The Bank of England has held interest rates at 5.25 per cent, despite growing evidence that inflation is under control, but signalled it could cut rates this summer.
The bank’s monetary policy committee on Thursday voted to keep the benchmark rate steady, in line with economists’ expectations. The rate has been 5.25 per cent since August last year.
Seven members of the committee voted to hold rates steady. Deputy governor Dave Ramsden joined external member Swati Dhingra, who backed a cut in March, in voting for an immediate reduction to borrowing costs.
Economists polled by Reuters had forecast only one vote for a cut.

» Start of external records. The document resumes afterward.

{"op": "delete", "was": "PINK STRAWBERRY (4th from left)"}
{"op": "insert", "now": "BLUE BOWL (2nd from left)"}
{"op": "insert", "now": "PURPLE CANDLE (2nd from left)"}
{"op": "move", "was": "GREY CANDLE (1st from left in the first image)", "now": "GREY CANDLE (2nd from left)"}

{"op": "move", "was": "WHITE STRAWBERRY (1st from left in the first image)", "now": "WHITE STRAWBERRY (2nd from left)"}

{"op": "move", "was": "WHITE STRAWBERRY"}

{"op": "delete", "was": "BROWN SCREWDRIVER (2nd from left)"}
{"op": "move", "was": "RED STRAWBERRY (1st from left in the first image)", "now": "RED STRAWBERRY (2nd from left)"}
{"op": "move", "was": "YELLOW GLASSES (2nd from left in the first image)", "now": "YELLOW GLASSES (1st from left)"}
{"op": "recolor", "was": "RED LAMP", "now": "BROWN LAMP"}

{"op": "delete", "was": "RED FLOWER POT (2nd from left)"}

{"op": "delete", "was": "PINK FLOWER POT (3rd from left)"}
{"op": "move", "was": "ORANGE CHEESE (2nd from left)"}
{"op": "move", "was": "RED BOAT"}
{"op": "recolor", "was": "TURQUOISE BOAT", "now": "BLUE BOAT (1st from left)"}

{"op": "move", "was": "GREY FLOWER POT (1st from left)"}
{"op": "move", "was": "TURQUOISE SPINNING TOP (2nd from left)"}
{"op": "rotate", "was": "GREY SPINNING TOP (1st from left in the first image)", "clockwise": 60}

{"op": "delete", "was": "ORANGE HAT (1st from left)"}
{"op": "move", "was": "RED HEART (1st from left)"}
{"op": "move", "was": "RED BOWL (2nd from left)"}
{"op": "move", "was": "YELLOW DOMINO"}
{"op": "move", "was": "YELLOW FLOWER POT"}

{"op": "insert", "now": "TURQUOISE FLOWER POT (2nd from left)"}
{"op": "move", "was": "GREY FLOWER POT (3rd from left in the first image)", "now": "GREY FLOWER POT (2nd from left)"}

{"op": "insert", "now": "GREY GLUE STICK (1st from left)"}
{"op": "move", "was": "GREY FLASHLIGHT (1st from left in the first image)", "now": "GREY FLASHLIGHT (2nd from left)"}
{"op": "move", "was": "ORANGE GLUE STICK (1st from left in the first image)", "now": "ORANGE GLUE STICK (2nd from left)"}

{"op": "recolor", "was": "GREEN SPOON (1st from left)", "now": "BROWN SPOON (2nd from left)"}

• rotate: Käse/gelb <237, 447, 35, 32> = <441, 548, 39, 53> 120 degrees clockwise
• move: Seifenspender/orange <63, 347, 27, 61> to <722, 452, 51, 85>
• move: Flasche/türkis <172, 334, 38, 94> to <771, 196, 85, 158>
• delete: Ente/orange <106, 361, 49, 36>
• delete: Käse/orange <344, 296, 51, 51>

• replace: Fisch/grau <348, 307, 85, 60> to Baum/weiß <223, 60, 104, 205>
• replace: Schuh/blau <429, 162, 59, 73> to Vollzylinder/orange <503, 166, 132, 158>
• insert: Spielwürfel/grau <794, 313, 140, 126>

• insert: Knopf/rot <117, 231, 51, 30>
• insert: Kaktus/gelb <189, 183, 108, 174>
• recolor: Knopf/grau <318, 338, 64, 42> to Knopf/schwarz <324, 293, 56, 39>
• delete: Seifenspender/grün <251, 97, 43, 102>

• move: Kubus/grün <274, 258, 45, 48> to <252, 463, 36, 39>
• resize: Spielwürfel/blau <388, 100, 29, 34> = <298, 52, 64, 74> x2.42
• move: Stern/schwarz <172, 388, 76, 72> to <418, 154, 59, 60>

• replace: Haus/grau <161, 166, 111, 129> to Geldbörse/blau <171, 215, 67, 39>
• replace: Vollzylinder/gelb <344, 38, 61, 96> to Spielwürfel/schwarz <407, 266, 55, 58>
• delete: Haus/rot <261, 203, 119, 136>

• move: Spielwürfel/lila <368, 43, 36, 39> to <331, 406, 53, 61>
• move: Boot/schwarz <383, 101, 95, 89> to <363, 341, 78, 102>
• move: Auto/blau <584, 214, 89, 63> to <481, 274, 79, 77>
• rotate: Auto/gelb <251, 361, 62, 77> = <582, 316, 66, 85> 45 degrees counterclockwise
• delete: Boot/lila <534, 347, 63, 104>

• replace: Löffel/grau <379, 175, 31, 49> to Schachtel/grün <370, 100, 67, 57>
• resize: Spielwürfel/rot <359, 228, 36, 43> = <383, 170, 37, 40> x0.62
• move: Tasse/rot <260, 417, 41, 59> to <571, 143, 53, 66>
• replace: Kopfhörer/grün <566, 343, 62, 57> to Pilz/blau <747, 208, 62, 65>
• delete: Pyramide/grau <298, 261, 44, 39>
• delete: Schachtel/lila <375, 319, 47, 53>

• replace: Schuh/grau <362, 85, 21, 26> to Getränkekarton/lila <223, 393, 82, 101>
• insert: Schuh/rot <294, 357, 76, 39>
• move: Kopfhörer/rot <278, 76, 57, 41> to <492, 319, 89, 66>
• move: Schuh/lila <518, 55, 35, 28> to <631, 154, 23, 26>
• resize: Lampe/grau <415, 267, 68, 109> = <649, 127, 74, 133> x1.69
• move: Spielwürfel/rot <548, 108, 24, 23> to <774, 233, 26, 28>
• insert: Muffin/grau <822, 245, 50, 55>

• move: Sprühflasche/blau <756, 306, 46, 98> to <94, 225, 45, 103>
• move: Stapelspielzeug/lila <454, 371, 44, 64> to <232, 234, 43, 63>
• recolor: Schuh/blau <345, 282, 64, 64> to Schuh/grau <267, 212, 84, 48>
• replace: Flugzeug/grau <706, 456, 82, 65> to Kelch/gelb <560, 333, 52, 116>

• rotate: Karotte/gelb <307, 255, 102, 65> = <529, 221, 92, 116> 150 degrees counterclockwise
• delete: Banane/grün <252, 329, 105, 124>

Andrew Bailey, the bank’s governor, voted with the majority to keep policy unchanged as he opened the door to a downward move as soon as the June MPC meeting.
He said that there had been “encouraging news” on inflation and that it would fall close to the 2 per cent target in the next couple of months, but that the BoE was not yet ready to act.
Sterling slid 0.3 per cent against the dollar to $1.2462 as the bank signalled it was closer to easing policy.
Interest rate sensitive two-year gilt yields nudged down 0.02 percentage points to 4.29 per cent. The FTSE 100 index of blue-chip stocks nudged up 0.4 per cent on rising hopes of rate cuts this summer.